Elastic falls between RDBMS and NoSQL categories, as it is a Search Engine / Index that works most optimally with "single index" type use cases, where A LOT of content is indexed all at once and those documents aren't updated very frequently after the initial bulk indexing,but perhaps the most important thing I could stress is that in my experience it typically does not scale very cost effectively (even managed cluster services) if you want your clusters to perform well, not degrade over time, retain large historical datasets, and remain highly available for your consumers - and for most will likely become cost PROHIBITIVE VERY fast. That said, Elastic Search DOES still have very optimal use cases, so is always worth evaluating against your unique requirements - just keep scalability and cost in mind while doing so.

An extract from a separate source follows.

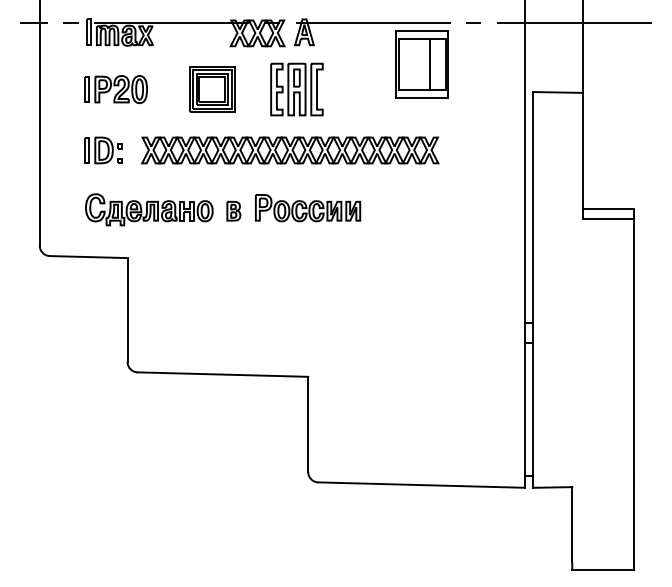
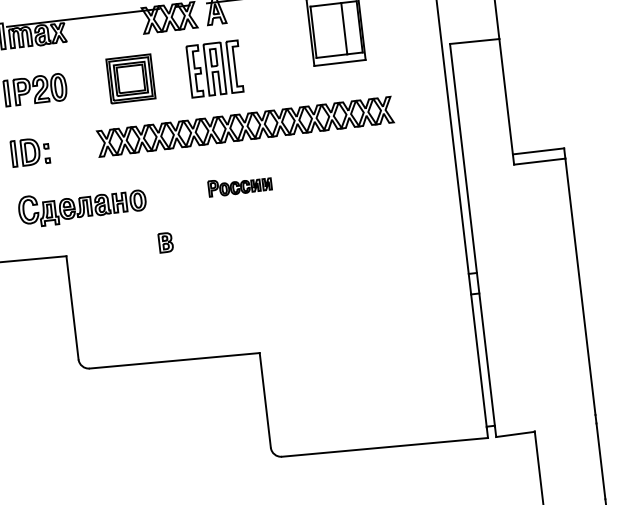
part: (290, 150) -> (245, 126), moved
part: (308, 208) -> (240, 185), size x0.6
part: (233, 210) -> (165, 241), moved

Lastly let's call NoSQL what it is, a Document Store that stores collections of documents (most often in JSON format) and while they also do indexing, offer some semblance of an Authentication and Authorization model, provide CRUD operability (or even SQL support nowadays, which makes the career Enterprise Data Engineer in me giggle, that SQL is now the preferred means of querying data from their NoSQL instances! :D )- Still NOT a traditional database, likely won't provide you with much control over your data's integrity - BUT that is precisely what "NoSQL" Document Stores were designed to work best for - UNSTRUCTURED DATA - where you may not always know what your data model is going to look like from the start, or your use case prioritizes data model flexibility over enforcing data integrity in general (non mission critical data). Last - while most modern NoSQL Document Stores may have SOME features that appear on the surface to resemble RDBMS, I am not aware of ANY in that category at current that could claim to offer all that a relational database does, with Oracle MySQL's DocumentStore being probably the best of both worlds in my opinion (and not just because I've worked with it every day for the last decade, either...).

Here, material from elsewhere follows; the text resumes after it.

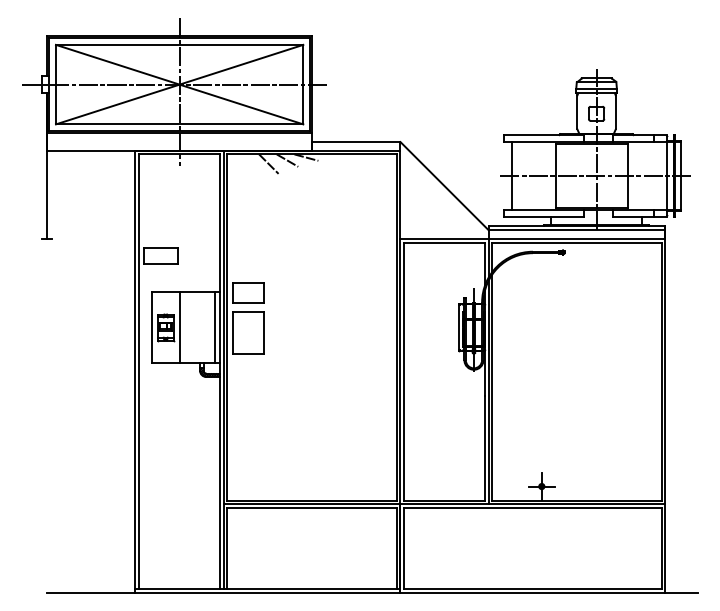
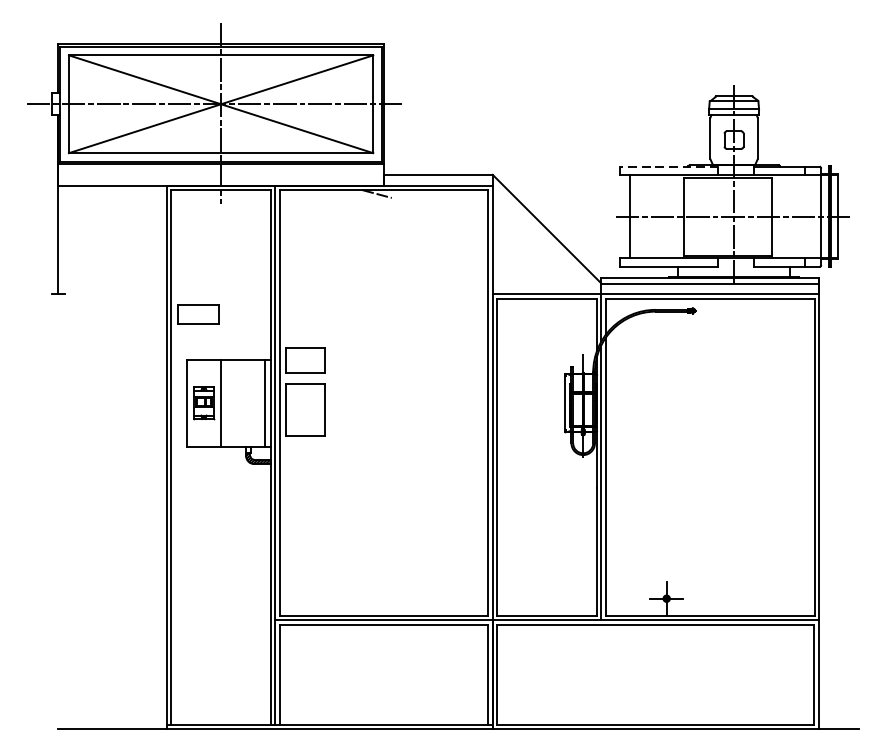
line: (543, 135) -> (668, 166), solid -> dashed
line: (287, 160) -> (353, 197), removed
line: (268, 163) -> (330, 201), removed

So - I hope Developers with similar questions come across this thread, and after reading are much better informed to make the most optimal design decisions for their use cases - because if we're all being honest with ourselves - everything we do in our profession is about data - either generating it, transporting it, rendering it, transforming it....it all starts and ends with data, and making the most optimal data storage decisions for your applications will literally define the rest of your project!
Cheers!
This strikes me as like asking "What is the difference between apples and oranges? I've heard they're both types of fruit."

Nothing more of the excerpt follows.